There is a heat lamp in my hotel bathroom.
I’ve been basking in here like some kind of great, pale lizard in a bedroom terrarium, periodically turning the timer knob to keep the lamp going, for at least 18 minutes. I suppose I’ll have to leave at some point, but there’s another heat lamp under the awning out front, anyway. And I’ve randomly walked beneath at least three more around the city, stopping briefly to reflect on how travel really does broaden your horizons. I’m in Chicago, and the idea of a public heat lamp for humans has never crossed my mind. It’s the little things that stand out.
Flying here yesterday morning, the clouds parted over the seaboard’s Appalachian spine and I felt it was important to write in my notebook that the towns were clustered in the valleys below. I have no idea why this was important, but it was another little thing for a Florida flatlander to reflect upon, and my notebook is full of these cryptic little admonitions. The naked geology of the earth below us was awesome in the actual sense of the word–awe-inducing–for, in my part of the world, the skin of the earth is hidden beneath a chaste layer of green, youthful and taut rather than ancient and wrinkled. The billion-year old landscape beneath us rippled like a bedsheet spreading from the mountains out toward the great farm belt of Indiana as we began our descent into Chicago.

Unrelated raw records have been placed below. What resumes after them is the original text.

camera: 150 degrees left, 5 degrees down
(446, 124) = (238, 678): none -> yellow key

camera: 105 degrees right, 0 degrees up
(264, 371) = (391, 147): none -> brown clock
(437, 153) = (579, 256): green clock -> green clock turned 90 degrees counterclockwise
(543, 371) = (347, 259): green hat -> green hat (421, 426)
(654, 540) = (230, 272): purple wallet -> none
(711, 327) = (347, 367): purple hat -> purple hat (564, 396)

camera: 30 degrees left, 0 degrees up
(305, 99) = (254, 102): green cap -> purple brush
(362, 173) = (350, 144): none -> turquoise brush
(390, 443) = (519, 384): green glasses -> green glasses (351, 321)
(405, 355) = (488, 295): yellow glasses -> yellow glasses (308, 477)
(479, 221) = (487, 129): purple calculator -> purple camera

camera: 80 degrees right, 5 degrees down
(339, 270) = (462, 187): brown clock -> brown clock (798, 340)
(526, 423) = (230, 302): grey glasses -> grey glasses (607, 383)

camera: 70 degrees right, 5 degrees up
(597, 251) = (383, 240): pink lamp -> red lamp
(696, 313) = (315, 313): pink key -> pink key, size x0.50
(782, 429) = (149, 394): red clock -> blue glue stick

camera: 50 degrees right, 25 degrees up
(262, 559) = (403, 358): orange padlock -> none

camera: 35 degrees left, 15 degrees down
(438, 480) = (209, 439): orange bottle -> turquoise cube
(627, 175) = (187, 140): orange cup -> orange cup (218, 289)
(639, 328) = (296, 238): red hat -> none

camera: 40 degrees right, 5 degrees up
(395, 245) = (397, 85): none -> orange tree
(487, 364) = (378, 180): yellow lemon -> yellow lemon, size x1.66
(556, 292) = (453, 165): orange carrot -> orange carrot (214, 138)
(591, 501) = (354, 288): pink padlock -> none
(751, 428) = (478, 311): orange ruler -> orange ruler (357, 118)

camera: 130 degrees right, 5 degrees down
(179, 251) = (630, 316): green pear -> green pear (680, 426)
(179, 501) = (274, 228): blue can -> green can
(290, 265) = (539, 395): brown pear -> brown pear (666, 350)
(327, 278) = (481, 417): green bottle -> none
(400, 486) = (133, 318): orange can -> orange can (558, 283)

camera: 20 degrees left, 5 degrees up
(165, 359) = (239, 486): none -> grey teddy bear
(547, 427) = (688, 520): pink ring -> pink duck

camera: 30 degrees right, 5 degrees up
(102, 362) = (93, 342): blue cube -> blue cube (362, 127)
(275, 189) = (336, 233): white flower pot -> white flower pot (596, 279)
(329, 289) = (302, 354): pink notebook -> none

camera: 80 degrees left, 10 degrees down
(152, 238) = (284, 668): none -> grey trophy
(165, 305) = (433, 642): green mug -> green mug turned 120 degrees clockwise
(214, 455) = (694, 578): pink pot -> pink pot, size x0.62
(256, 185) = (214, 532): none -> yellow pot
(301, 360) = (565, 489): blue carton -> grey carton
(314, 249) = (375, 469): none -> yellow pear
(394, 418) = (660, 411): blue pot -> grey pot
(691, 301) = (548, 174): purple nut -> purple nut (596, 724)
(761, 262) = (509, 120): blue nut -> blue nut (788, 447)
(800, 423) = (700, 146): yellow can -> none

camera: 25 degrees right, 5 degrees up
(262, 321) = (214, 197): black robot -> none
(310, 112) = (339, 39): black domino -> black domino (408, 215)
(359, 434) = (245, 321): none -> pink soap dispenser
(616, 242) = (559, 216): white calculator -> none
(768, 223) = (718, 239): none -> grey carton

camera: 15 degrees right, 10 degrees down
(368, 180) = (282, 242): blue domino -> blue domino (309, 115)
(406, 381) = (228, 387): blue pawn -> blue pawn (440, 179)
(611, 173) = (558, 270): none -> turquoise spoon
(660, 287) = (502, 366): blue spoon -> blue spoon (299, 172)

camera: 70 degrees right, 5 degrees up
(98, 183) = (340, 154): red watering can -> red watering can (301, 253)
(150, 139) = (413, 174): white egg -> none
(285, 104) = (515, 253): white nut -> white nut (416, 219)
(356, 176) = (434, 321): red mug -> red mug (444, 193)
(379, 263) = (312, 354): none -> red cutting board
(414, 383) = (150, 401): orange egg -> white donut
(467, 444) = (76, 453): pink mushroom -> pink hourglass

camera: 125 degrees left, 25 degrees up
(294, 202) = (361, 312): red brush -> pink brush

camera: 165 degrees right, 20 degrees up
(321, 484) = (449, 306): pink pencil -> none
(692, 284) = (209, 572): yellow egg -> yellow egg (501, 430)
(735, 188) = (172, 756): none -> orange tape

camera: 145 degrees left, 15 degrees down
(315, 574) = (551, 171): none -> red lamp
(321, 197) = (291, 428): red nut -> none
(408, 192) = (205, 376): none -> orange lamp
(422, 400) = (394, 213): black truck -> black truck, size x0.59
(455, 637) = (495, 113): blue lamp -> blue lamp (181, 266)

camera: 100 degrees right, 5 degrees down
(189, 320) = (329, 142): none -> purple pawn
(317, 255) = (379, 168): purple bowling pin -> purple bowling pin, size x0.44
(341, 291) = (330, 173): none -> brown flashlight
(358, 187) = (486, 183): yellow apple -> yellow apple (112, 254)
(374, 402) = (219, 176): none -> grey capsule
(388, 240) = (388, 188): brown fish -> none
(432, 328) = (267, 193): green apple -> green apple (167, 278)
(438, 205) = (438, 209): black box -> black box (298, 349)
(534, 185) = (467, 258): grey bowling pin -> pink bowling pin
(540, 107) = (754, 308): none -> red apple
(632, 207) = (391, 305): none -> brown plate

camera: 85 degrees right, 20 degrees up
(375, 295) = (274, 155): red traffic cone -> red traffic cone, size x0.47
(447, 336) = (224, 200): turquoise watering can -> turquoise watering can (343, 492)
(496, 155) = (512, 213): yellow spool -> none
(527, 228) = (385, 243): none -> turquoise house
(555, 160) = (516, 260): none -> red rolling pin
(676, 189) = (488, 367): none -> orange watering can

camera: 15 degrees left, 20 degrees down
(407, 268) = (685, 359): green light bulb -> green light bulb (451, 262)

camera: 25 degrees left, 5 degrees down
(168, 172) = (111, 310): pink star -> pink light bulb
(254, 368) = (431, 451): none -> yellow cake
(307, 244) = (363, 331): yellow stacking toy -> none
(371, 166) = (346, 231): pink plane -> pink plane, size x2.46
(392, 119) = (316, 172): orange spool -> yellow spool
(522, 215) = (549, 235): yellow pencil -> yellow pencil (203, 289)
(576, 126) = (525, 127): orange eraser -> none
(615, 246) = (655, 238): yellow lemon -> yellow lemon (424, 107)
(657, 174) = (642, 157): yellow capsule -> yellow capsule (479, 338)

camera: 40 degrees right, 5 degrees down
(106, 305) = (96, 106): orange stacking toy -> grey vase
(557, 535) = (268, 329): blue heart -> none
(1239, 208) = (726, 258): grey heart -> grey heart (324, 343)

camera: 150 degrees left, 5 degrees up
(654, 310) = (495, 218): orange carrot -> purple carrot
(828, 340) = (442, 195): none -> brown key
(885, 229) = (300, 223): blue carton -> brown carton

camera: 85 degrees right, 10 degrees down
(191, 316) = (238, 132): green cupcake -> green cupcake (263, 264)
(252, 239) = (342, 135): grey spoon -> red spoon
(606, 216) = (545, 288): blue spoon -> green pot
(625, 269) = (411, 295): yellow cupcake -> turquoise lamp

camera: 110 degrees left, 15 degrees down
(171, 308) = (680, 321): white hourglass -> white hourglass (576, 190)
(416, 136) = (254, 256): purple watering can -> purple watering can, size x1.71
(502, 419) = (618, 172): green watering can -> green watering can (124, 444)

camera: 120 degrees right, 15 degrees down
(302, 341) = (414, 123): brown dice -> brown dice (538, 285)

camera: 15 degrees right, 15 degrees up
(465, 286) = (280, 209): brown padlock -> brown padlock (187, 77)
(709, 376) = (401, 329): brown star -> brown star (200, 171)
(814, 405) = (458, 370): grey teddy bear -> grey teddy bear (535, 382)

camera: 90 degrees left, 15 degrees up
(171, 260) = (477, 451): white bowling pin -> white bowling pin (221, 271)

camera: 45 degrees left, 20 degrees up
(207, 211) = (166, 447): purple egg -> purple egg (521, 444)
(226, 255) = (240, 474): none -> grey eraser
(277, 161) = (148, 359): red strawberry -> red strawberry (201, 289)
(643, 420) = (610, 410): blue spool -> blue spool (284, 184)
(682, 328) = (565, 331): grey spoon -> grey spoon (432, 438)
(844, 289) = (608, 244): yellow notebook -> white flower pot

Bill Cronon argues that Chicago was the depot of the great American West, a concentration point for all the corn and cattle wealth of the vast continental empire ripped from the bleeding hands of its Native masters in the nineteenth century, and I agree. There would be little reason to settle on the chilled rim of Lake Michigan without all of that wealth, and herein lies the testament: Chicago is a grand steamroller of a city, unbreakable, an unstoppable machine looming over the Great Lake and dancing around an emerald-green river that stretches as far as the eye can see. I can’t help but think of the city in its packinghouse heyday as a giant, grimacing head tilting the West into its mouth like a bag of potato chips: crunch goes a million head of cattle, clang goes the Tribune Tower. And so on, until Mr. Brown and Candyman and Chi-raq entered the nation’s consciousness and Upton Sinclair turned over in his grave once again.
Fever dreams of racial violence aside, the city is a kinder place now. The maliciousness of its capital is obscured beneath good works and meaningful architecture. The reflective quiet of museums replaces the clanging madness of the rail yards–indeed, the old Burlington Zephyr resides now in the Museum of Science and Industry–but still, I can’t help but imagine the young people on the streets here as the starry-eyed sons and daughters of Iowa corn farmers, Indiana dairy farmers, Wisconsin grocers. Middle-aged couples bumbled around Macy’s in the Loop where we shopped yesterday, laughing and staring just like us, enjoying their day in the City from the sprawling suburbs just as we made our way to this great entrepôt from the distant southern pineland. Let us all genuflect before this city, because it is one of the greatest cities in the world. I am thrilled to be here.